When people come into this issue, it is usually due to a fundamental misunderstanding of the variable binding for Python function. For Python function regardless of normal function or lambda function, the variables used in function are bound at runtime not in definition time. So for our first example, the lambda function only used the highest variable stored in locals() at the moment when it is executed.

With this concept cleared, you shall be able to understand the behavior of the output from above two examples, only the latest values at execution time were used in the lambda function.

To fix this issue, we just need a minor change to our original code to pass in the variable in the function definition as default value to the argument. For instance, below is the fix for the first example:

mon_highest = lambda exchange_rate, highest = highest: highest[1] * exchange_rate
tue_highest = lambda exchange_rate, highest = highest: highest[1] * exchange_rate

Below is the fix for the second example:

converters = [lambda exchange_rate, crypto = crypto: crypto[1] * exchange_rate for crypto in cryptocurrencies]

You may wonder why must use lambda in above two examples, indeed they do not necessarily require a lambda function.
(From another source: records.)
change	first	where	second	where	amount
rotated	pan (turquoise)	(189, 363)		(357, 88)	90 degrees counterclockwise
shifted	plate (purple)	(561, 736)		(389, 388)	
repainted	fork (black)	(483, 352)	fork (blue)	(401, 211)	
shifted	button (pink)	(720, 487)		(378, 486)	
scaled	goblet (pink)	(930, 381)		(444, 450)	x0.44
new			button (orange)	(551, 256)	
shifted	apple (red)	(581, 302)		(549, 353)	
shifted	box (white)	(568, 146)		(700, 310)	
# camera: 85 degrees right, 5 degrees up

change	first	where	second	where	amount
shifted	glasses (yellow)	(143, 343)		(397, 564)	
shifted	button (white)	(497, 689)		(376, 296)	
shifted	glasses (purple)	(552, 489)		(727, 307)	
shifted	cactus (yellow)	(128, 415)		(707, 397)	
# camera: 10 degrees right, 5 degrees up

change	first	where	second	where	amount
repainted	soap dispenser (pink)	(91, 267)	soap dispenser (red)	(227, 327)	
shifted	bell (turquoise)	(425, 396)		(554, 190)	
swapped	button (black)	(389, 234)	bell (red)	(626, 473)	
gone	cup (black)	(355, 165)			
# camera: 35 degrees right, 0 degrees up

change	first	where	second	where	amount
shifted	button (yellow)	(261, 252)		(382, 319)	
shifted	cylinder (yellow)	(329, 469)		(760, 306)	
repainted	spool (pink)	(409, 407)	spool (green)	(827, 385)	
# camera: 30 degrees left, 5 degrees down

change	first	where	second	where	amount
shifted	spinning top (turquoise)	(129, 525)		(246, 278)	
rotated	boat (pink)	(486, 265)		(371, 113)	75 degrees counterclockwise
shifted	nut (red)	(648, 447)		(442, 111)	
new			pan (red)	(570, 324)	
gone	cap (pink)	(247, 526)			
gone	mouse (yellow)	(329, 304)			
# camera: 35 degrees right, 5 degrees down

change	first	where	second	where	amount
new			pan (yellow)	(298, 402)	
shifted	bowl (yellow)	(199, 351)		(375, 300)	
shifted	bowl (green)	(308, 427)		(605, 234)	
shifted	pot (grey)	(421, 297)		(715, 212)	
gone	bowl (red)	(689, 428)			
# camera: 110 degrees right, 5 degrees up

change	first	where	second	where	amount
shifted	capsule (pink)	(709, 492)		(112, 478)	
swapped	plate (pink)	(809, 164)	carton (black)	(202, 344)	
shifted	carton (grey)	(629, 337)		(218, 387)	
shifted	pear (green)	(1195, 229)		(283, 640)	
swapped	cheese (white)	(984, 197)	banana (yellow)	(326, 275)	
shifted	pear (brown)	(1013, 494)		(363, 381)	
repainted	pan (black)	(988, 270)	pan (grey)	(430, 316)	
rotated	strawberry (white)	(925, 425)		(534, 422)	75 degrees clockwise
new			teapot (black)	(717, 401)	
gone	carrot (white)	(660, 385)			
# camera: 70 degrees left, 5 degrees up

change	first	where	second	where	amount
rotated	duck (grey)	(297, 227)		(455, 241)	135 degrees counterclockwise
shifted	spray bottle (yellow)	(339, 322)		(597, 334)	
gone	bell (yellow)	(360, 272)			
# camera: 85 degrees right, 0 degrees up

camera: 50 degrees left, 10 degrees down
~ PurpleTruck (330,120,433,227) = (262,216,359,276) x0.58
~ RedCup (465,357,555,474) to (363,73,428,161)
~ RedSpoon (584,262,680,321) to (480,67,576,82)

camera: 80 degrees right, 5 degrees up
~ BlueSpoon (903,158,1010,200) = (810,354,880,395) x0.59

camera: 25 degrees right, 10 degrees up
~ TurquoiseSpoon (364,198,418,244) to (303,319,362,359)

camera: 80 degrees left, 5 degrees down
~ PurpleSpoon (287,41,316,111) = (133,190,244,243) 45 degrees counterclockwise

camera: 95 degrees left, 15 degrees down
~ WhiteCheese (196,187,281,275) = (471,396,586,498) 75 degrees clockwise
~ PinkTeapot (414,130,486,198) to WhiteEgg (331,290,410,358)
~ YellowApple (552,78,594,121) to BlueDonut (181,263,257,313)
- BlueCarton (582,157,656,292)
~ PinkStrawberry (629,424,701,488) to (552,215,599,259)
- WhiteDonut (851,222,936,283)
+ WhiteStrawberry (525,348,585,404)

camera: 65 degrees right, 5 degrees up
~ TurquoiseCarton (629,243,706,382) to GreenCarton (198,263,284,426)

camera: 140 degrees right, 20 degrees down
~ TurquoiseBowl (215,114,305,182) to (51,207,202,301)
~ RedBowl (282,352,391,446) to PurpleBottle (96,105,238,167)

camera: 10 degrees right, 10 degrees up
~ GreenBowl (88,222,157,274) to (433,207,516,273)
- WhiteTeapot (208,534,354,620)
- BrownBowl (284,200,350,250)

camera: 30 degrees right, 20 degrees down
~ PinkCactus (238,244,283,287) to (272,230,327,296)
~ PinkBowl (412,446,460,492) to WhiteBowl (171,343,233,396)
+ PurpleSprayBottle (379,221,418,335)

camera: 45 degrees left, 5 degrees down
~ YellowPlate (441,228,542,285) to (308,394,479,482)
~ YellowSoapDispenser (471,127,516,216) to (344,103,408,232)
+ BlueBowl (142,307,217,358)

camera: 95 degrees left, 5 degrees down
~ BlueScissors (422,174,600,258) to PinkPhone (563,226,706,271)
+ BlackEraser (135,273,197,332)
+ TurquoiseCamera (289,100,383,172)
For the first example, since you need to call the function more than once, you should just use normal function instead just to be more careful when you need any variable from outside of the function.

And for the second example, it can be simply replaced with a list comprehension as per below:

list(map(lambda crypto: crypto[1] * 1.36, cryptocurrencies))

Conclusion:

Lambda function provides convenience for writing tiny functions for the one-time use, and make your code concise. But it is also highly restricted due to the one line of expression, as you cannot use multiple statements, exception handling and conditions etc. Whatever lambda does, you can definitely use a normal function to replace. The only thing matters is about the readability, so you will need to evaluate whether it is the best scenario to use lambda, and bear in mind about the variable binding.